In some cases, lawyers may charge an hourly rate, which can add up quickly and diminish the amount of money that you may need to cover your current expenses as a result of the accident.
Hiring an Attorney
When to Seek Legal Help?
Insurance companies try to settle personal injury claims as quickly and economically possible. They are in the business of making money and holding onto it as long as possible so they can invest it and earn more money. They don’t like to pay claims as this takes the cash out of their pockets.
The tactics they use can best be defined as delay, deny and defend. They will most likely deny that the accident is the fault of their insured client. They will delay giving you money for as long as possible hoping that you’ll be desperate enough to take the initial settlement offer. It is highly unlikely that the insurance company will provide you with their best offer first. You are not their client and their vested interest lies in protecting their client. They will defend any claim you make, even negating your injuries and may force you to go to trial, which can be a long and expensive process.

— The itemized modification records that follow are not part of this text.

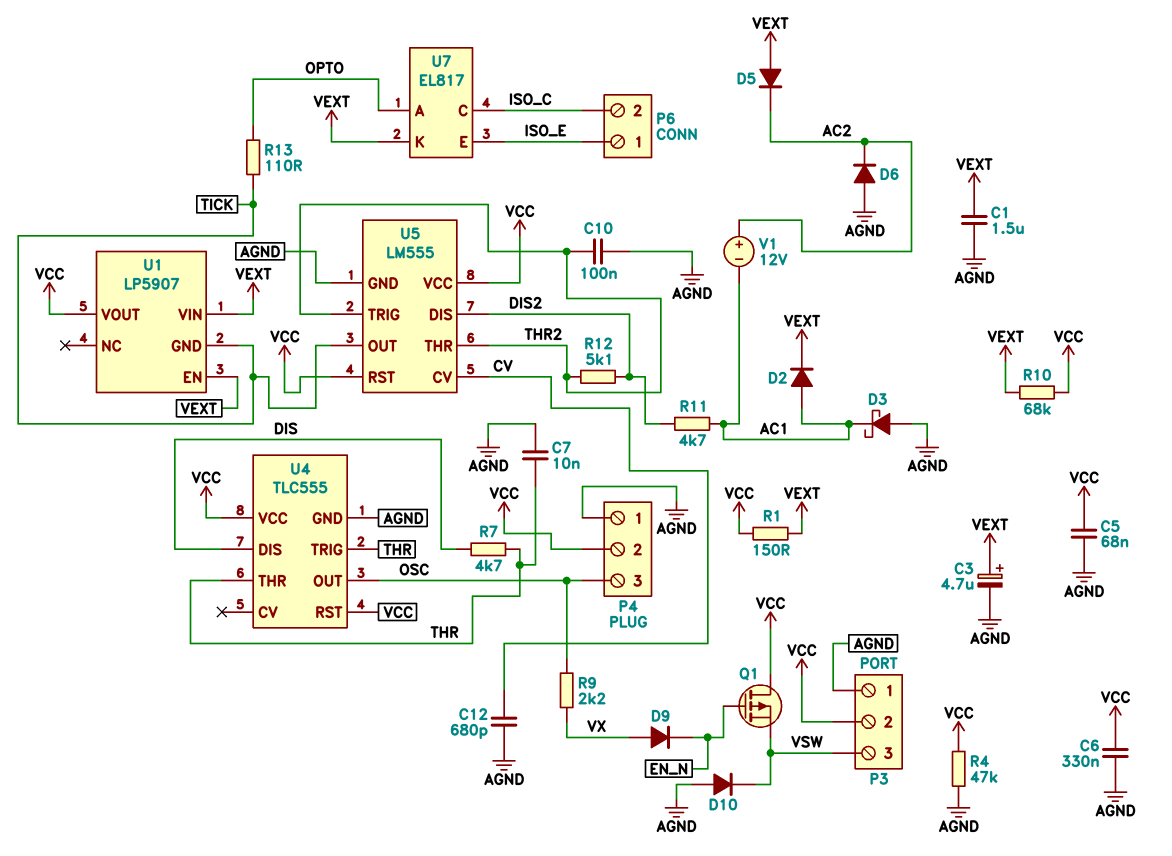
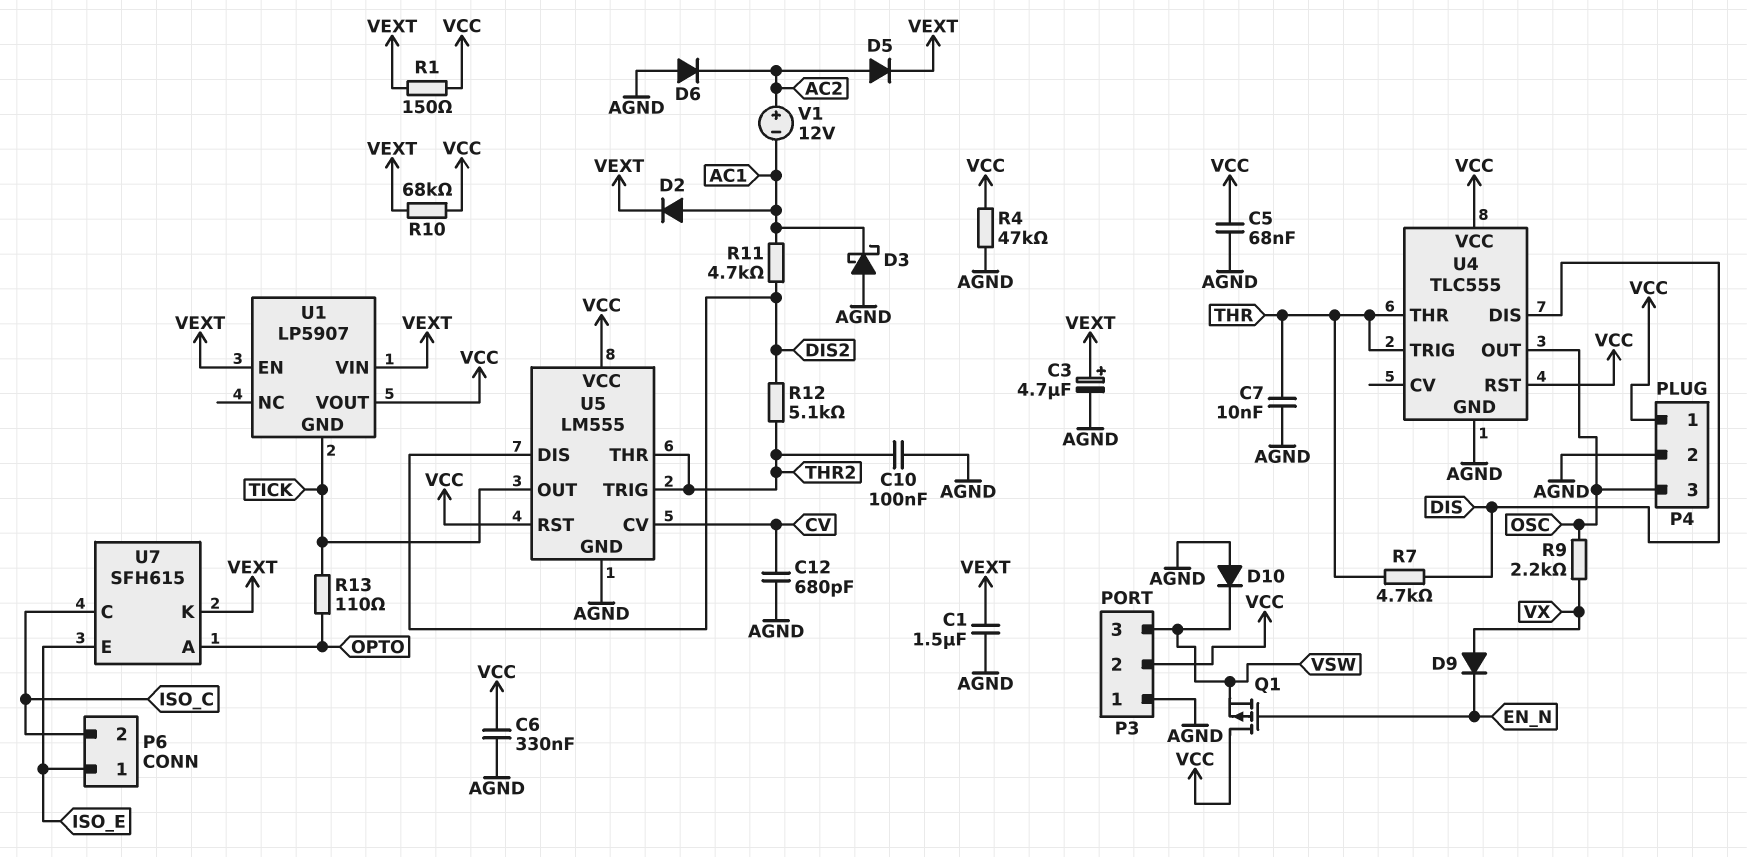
D5: diode (A VEXT, K AC2) -> diode (A AC2, K VEXT)
P4 pin 1: AGND -> VCC
P4 pin 2: VCC -> AGND
U7: EL817 -> SFH615

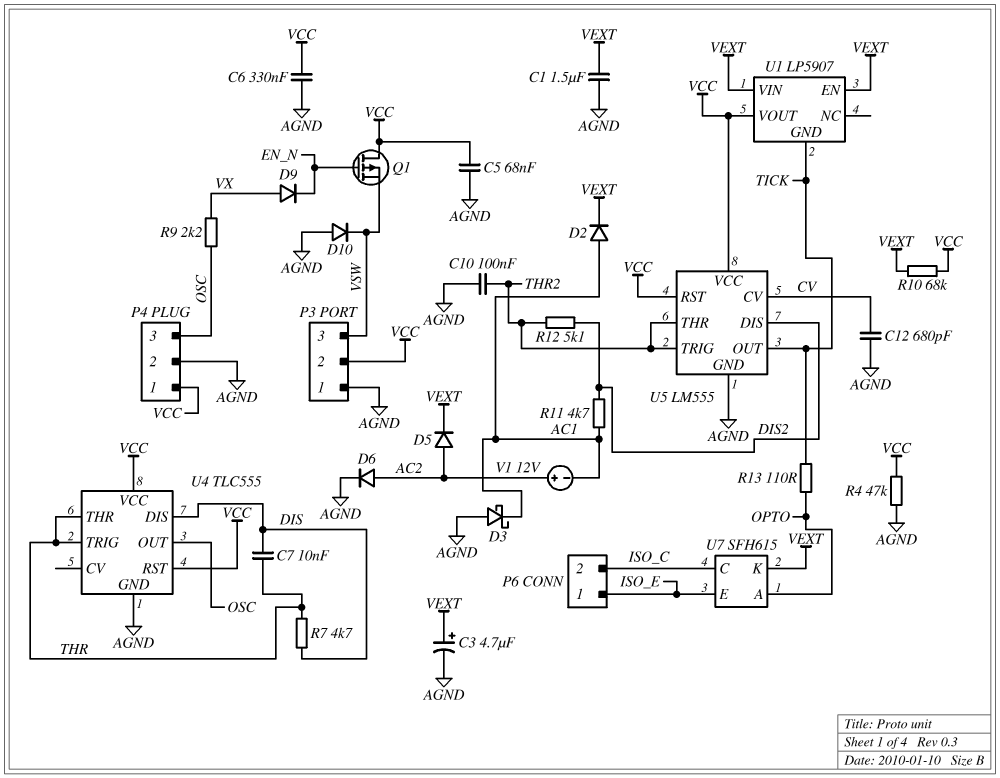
C7: 10nF (AGND, THR) -> 10nF (DIS, THR)
D6: diode (A AGND, K AC2) -> diode (A AC2, K AGND)
R1: 150 (VCC, VEXT) -> none

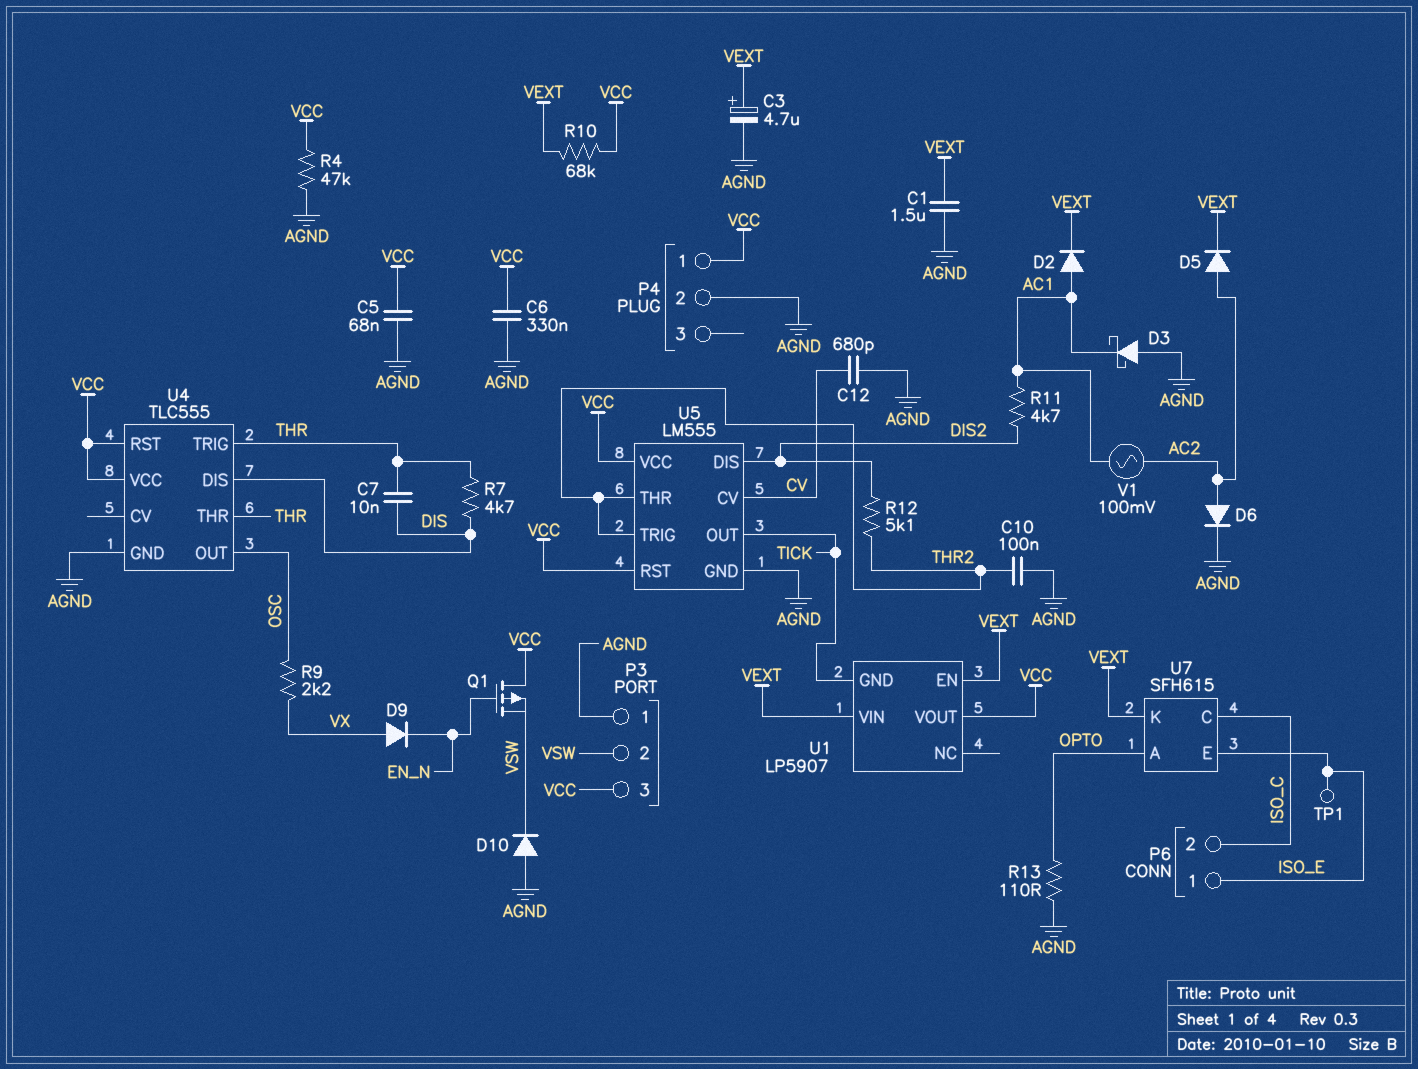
P3 pin 2: VCC -> VSW
P3 pin 3: VSW -> VCC
P4 pin 3: OSC -> none
R13: 110 (OPTO, TICK) -> 110 (AGND, OPTO)
TP1: none -> test point (ISO_E)
V1: 12V (plus AC2, minus AC1) -> AC 100mV (AC1, AC2)

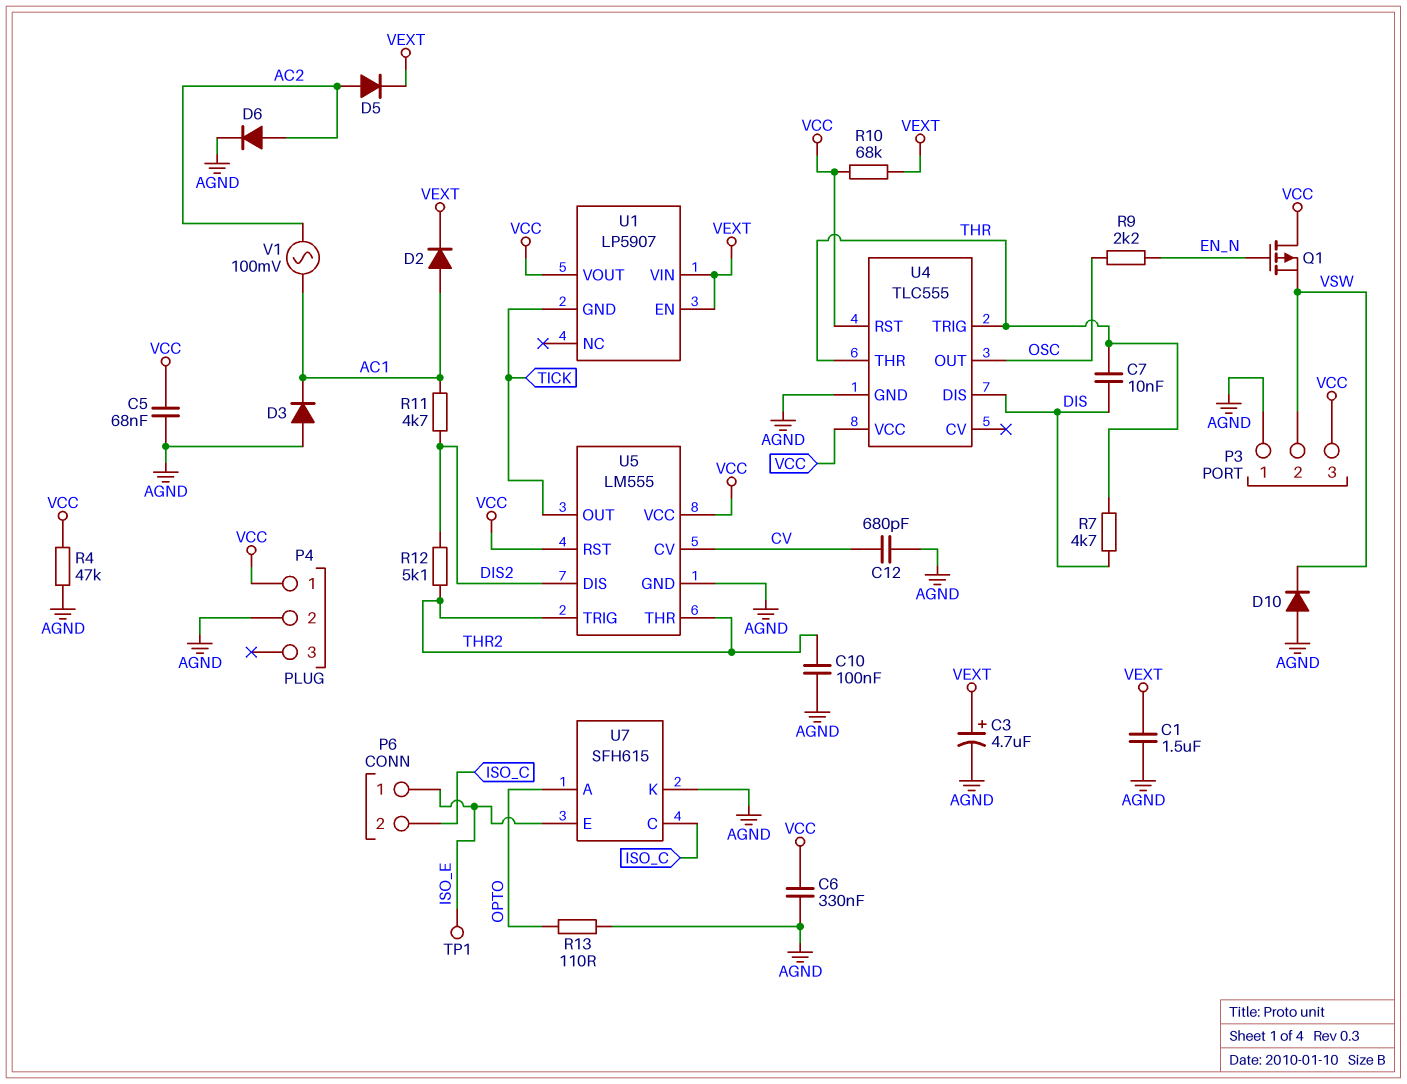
D3: schottky (A AGND, K AC1) -> diode (A AGND, K AC1)
D9: diode (A VX, K EN_N) -> none
R9: 2.2k (OSC, VX) -> 2.2k (EN_N, OSC)
U7 pin K: VEXT -> AGND

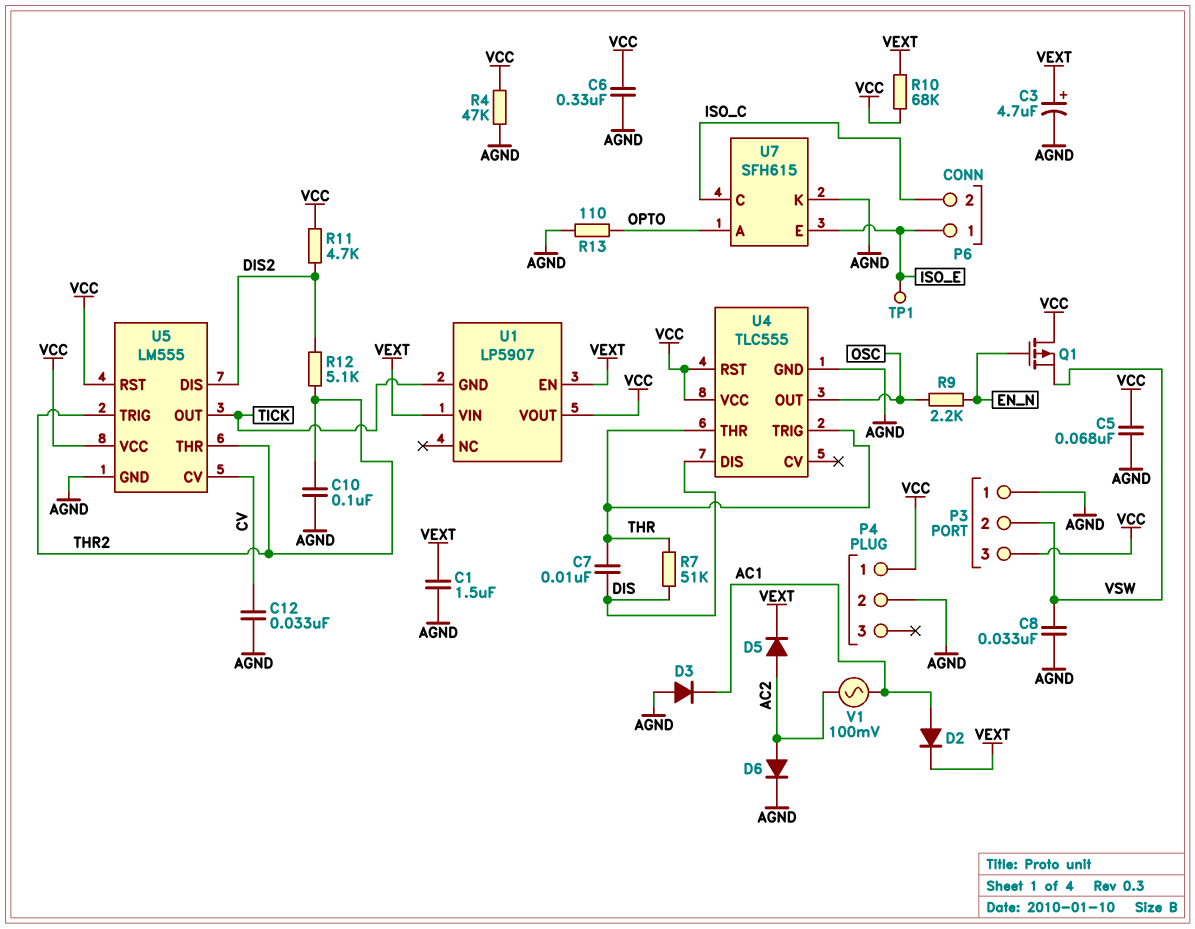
C8: none -> 33nF (AGND, VSW)
C12: 680pF (AGND, CV) -> 33nF (AGND, CV)
D10: diode (A AGND, K VSW) -> none
R7: 4.7k (DIS, THR) -> 51k (DIS, THR)
R11: 4.7k (AC1, DIS2) -> 4.7k (DIS2, VCC)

If your case involves intricate issues, such as significant injuries, then it is usually prudent to hire an attorney. The attorney will know how to deal with complex liability issues or complicated medical opinions. They will also be familiar with the tactics used by the insurance carrier and will be able to protect their client. Ultimately, that combined knowledge and expertise will result in a better outcome.
Different Situations Require Different Levels of Expertise
There are a variety of things to consider when deciding if you can handle a personal injury claim on your own or whether it’s best to hire an attorney to represent your interests.
If you wish to handle your claim without legal representation, you must be willing to do homework and research. There are many questions that need to be answered before you can determine which path to take. They might include:
- What is negligence?
- What is proximate cause?
- What is intervening cause?
- How is the amount of damages suffered determined?
- What is strict liability?
- What does determining negligence depend on?
- How is the value of property damage determined?
If you have a small case with few damages and minor injuries from which you completely recover does not justify hiring an attorney unless the third-party insurance company of the driver at fault denies liability. If you document your injuries, medical treatment and loss of wages, you should be able to obtain fair compensation in your insurance settlement.
However, if you suffered a serious injury and are likely to have residual effects in the future, it may be in your best interest to hire a reputable and knowledgeable personal injury attorney. The attorney will be able to:
- Assess your injury
- Obtain additional evidence, information and reports
- Provide information on how to shortcut resolving your injury claim
- Negotiate with all parties involved
- Represent you in court
Some of the arguments the insurance company will use to justify paying out as little as possible on your claim include:
- Minimal damage to the vehicles involved in the accident
- Too little or too much treatment
- Pre-existing injury to the same part of the body
- Gaps in treatment
- Use of alternative care (chiropractic or naturopathy)
Keep in mind that insurance companies pay higher settlements to injured people who are represented by an attorney. So, if you have serious injuries or need to claim a large settlement, then it’s time to seek legal counsel.